En réponse à ces chiffres, les analystes anticipent que la banque centrale pourrait lancer un nouveau programme appelé Achats de Gestion de Réserves (RMP). Cette initiative est conçue pour augmenter les liquidités dans le système financier par l'achat mensuel de bons du Trésor à court terme. Les projections suggèrent que le RMP pourrait entraîner une augmentation nette de 20 milliards de dollars au bilan de la Fed chaque mois, un mouvement décrit par certains comme une "nouvelle génération de QE".
Implications pour le marché
Les marchés financiers ont réagi rapidement à la perspective d'un nouvel assouplissement. Les rendements des bons du Trésor américain à très court terme, un indicateur clé des attentes de taux de la Fed à court terme, ont fortement chuté. Le rendement du bon à un mois a diminué de près de 25 points de base sur quatre jours, indiquant que les traders ont entièrement intégré une baisse des taux d'intérêt d'un quart de point lors de la prochaine réunion du Comité fédéral de l'open market (FOMC). Selon l'outil FedWatch du CME Group, les marchés à terme reflètent désormais une probabilité de 88 % d'une telle baisse.
Sur les marchés actions, la réaction a été nuancée. L'indice des petites capitalisations Russell 2000 a fortement surperformé, augmentant de près de 2 % lors d'une récente séance, suggérant une rotation potentielle vers les petites entreprises alors que les investisseurs anticipent un environnement monétaire plus accommodant. Cette évolution s'est produite même si les pertes d'emplois étaient concentrées dans les petites entreprises. Parallèlement, le dollar américain s'est affaibli par rapport à un panier de grandes devises.
Les économistes ont souligné la gravité du déclin du marché du travail et son impact probable sur la politique de la Fed. Heather Long, économiste en chef chez Navy Federal Credit Union, a offert une évaluation sévère :
"Ce n'est plus un marché de l'emploi à faible embauche ; c'est un marché de l'emploi qui commence à licencier."
Sal Guatieri, économiste principal chez BMO Capital Markets, a souligné les pressions économiques externes comme facteur contributif, notant que les petites entreprises pourraient "avoir plus de mal à s'adapter aux perturbations de l'approvisionnement liées aux tarifs douaniers."
Du point de vue de la banque centrale, la Fed semble être en meilleure position pour intervenir.

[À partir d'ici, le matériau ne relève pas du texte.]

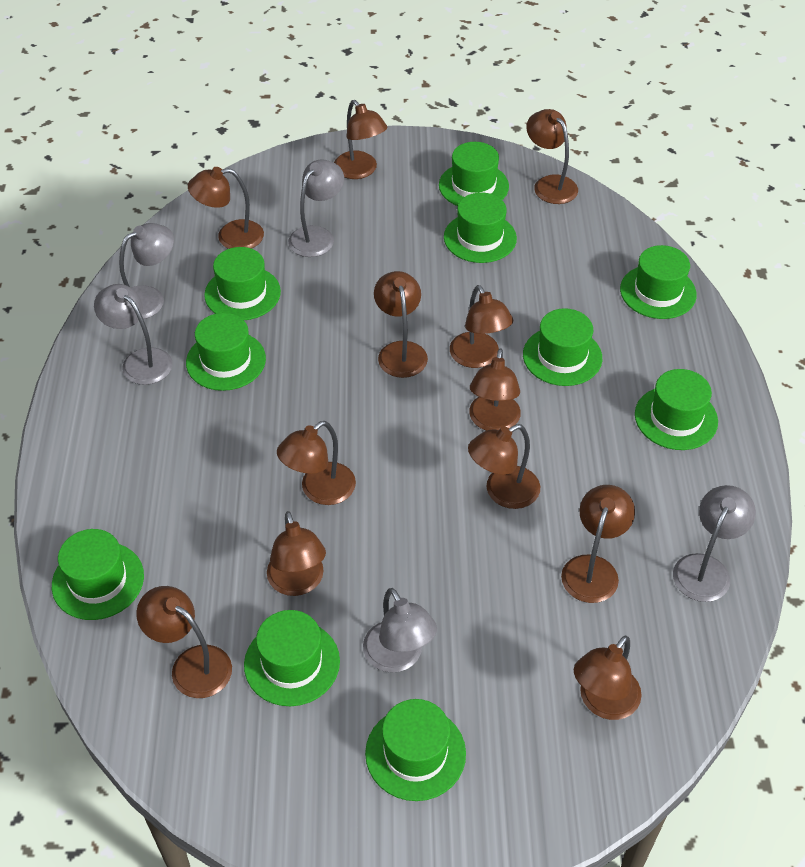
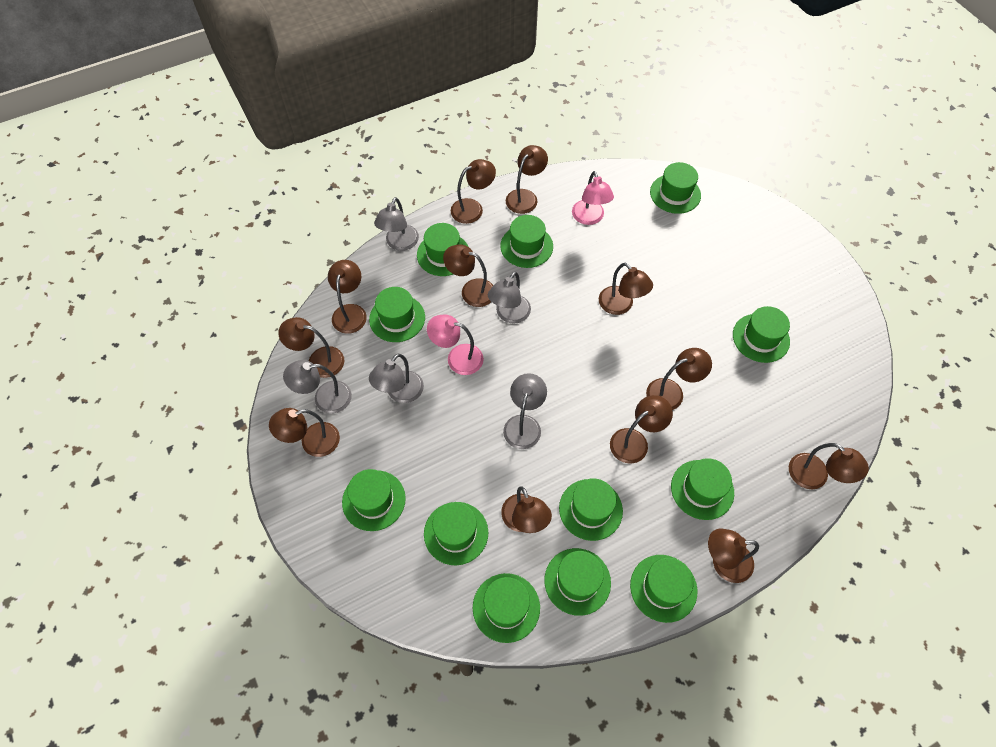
green hat: 10 -> 12
pink lamp: 0 -> 2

Bill Nelson, économiste en chef du Bank Policy Institute et ancien haut fonctionnaire de la Fed, a noté que la Fed a mis fin à sa récente série de pertes et "semble en bonne voie pour que les bénéfices combinés des 12 banques de la Réserve dépassent 2 milliards de dollars au cours du trimestre actuel."
Contexte plus large
Ce changement de politique potentiel intervient alors que la Réserve fédérale atteint un certain degré de stabilité financière après une période de pertes sans précédent. Ces pertes ont été le résultat direct de sa frénésie d'achats d'obligations de l'ère pandémique, qui a gonflé son bilan à un sommet de 9 000 milliards de dollars à la mi-2022. Les fortes hausses de taux d'intérêt ultérieures pour lutter contre l'inflation ont créé un décalage entre ses revenus provenant des titres obligataires et les intérêts versés aux banques. Cependant, les récentes baisses de taux ont largement mis fin à cette période de "portage négatif", et le compte d'actifs reportés de la Fed, qui enregistre ces pertes, a commencé à diminuer par rapport à un sommet de 243,8 milliards de dollars.
Avec ses propres finances stabilisées, la Fed dispose d'une plus grande latitude pour aborder les préoccupations macroéconomiques telles que l'affaiblissement du marché du travail. Le programme RMP proposé représente un outil stratégique pour injecter des liquidités sans recourir à l'assouplissement quantitatif à grande échelle observé par le passé. Ce développement s'aligne également sur une focalisation internationale plus large sur la gestion des risques financiers, comme en témoigne la proposition de l'International Accounting Standards Board (IASB) d'un nouveau modèle comptable pour la manière dont les institutions financières déclarent et gèrent le risque de taux d'intérêt.